Jesus Navas is the latest player to be linked with a summer switch to Arsenal, as reported this week by the Daily Mail.
Considering Navas' skill and experience, as well as the fact that Theo Walcott seems reluctant to extend his current contract with the club, one can certainly see the logic behind the Spaniard's proposed move to the Emirates.
But is he the right man for the job?
Even if Walcott were to leave, which is no guarantee, Arsenal are inundated with wingers capable of replacing the Englishman, such as Alex Oxlade-Chamberlain and Gervinho.
Furthermore, though new signings Lukas Podolski and Santi Cazorla have been operating in more central roles, they are equally at ease on the flanks, as they have both proved for their international sides in the past.
While Navas remains an exceptionally talented individual, his position is not one in which Arsenal are lacking in options at present. Would it not be illogical to further saturate an area of the side that is already sufficiently equipped?
Given that they created 14 shots to Sunderland's three last week, it would appear that creativity is in no short supply at Arsenal.
If there is in fact a problem, it exists in the striking department.
It is an issue that has plagued the Gunners for years.
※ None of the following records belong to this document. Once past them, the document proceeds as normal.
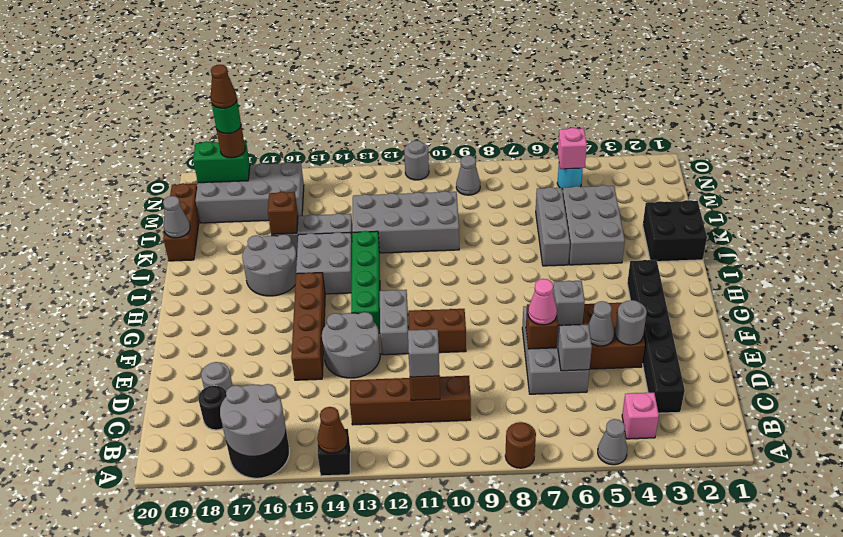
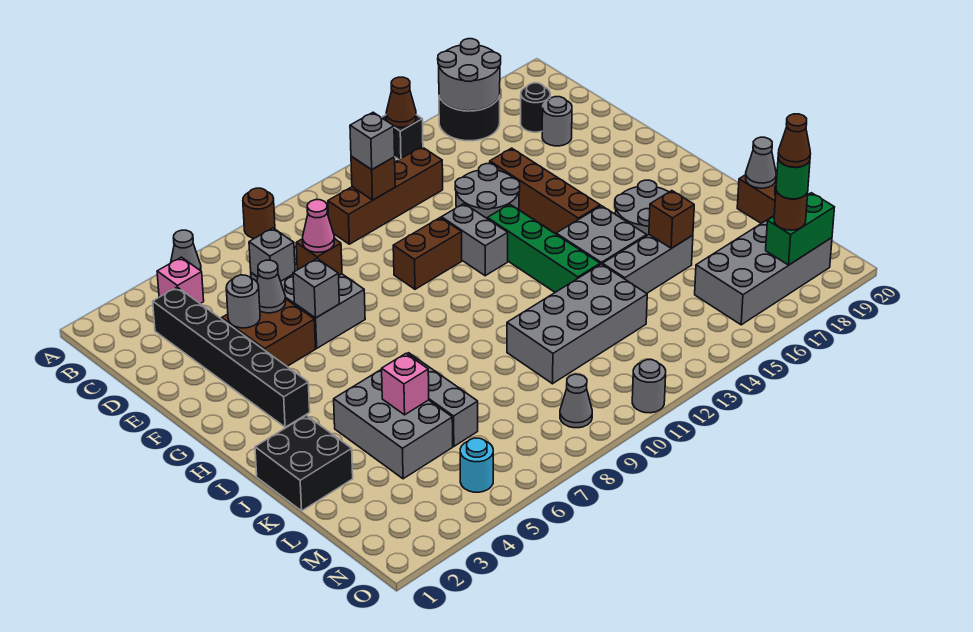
pink brick N5 level 2 -> pink brick K5 level 2

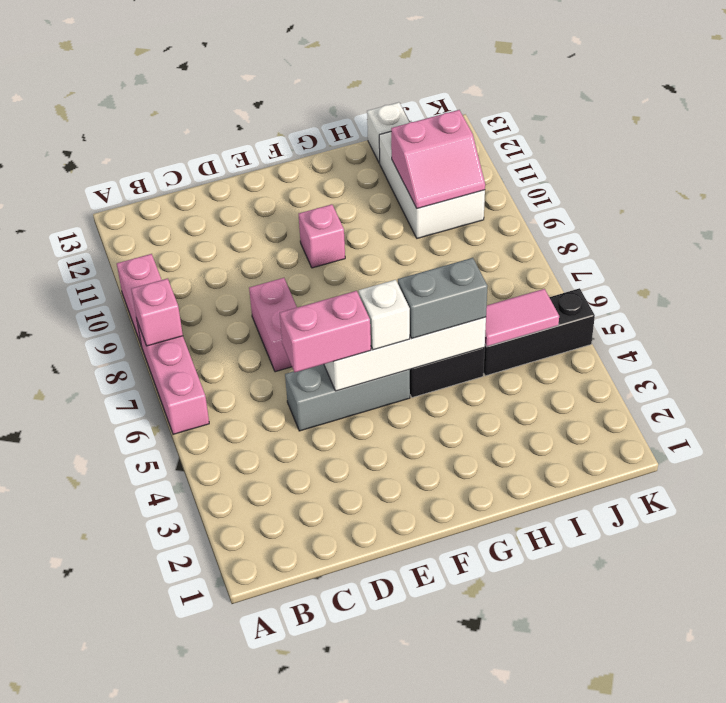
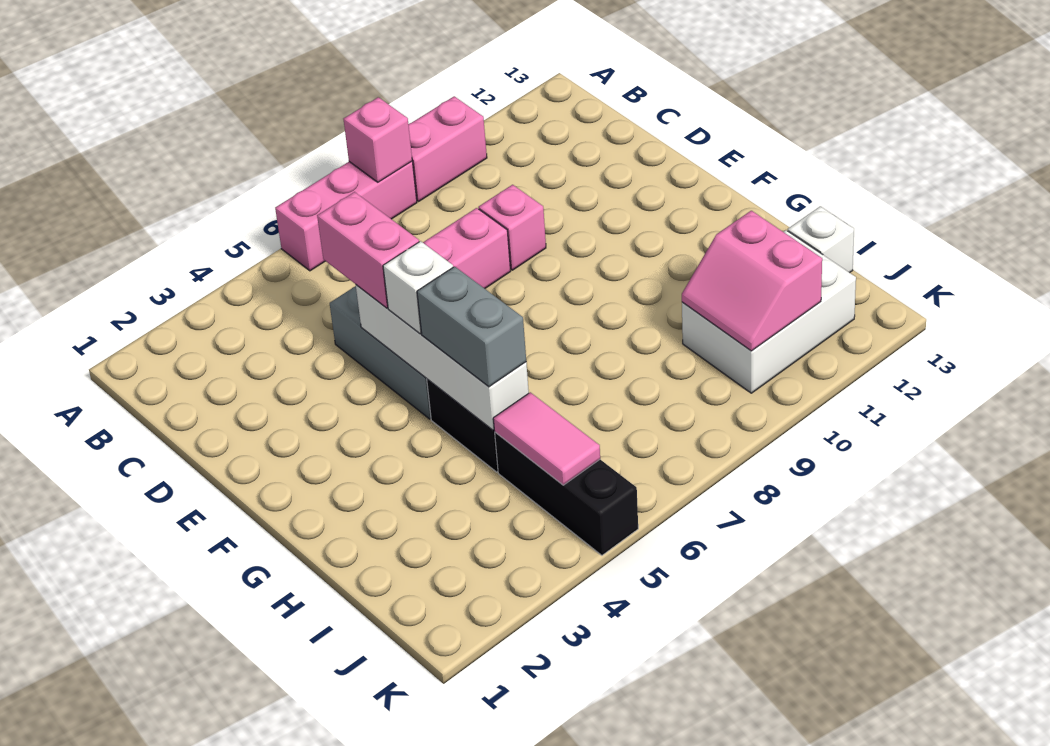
pink brick F10 level 1 -> pink brick D9 level 1

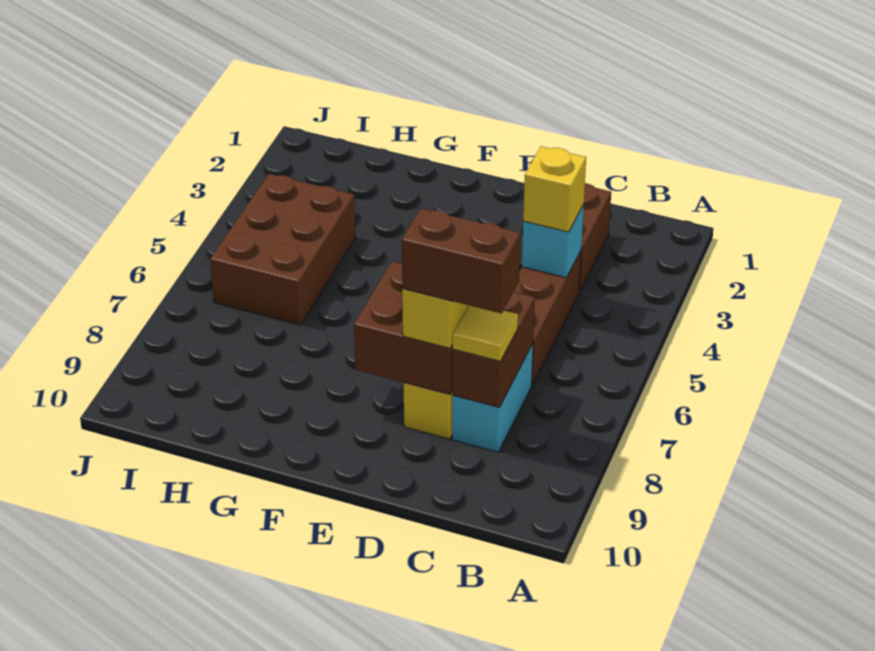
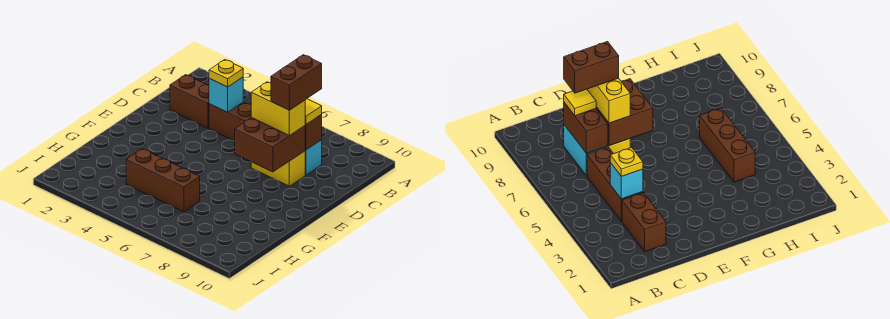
yellow brick C4 level 3 -> yellow plate C4 level 3
brown brick H4:I6 level 1 -> brown brick H4:H6 level 1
They are yet to find a true poacher, the kind of striker who plays on the shoulder of the last defender and gets in the right positions within the six yard box to simply put the ball in the back of the net.
Liverpool had it with Michael Owen, and Manchester United with Ruud van Nistelrooy. But Arsenal have always been short of such a lethal striker's instinct, opting instead to search for only the most glamorous of goals.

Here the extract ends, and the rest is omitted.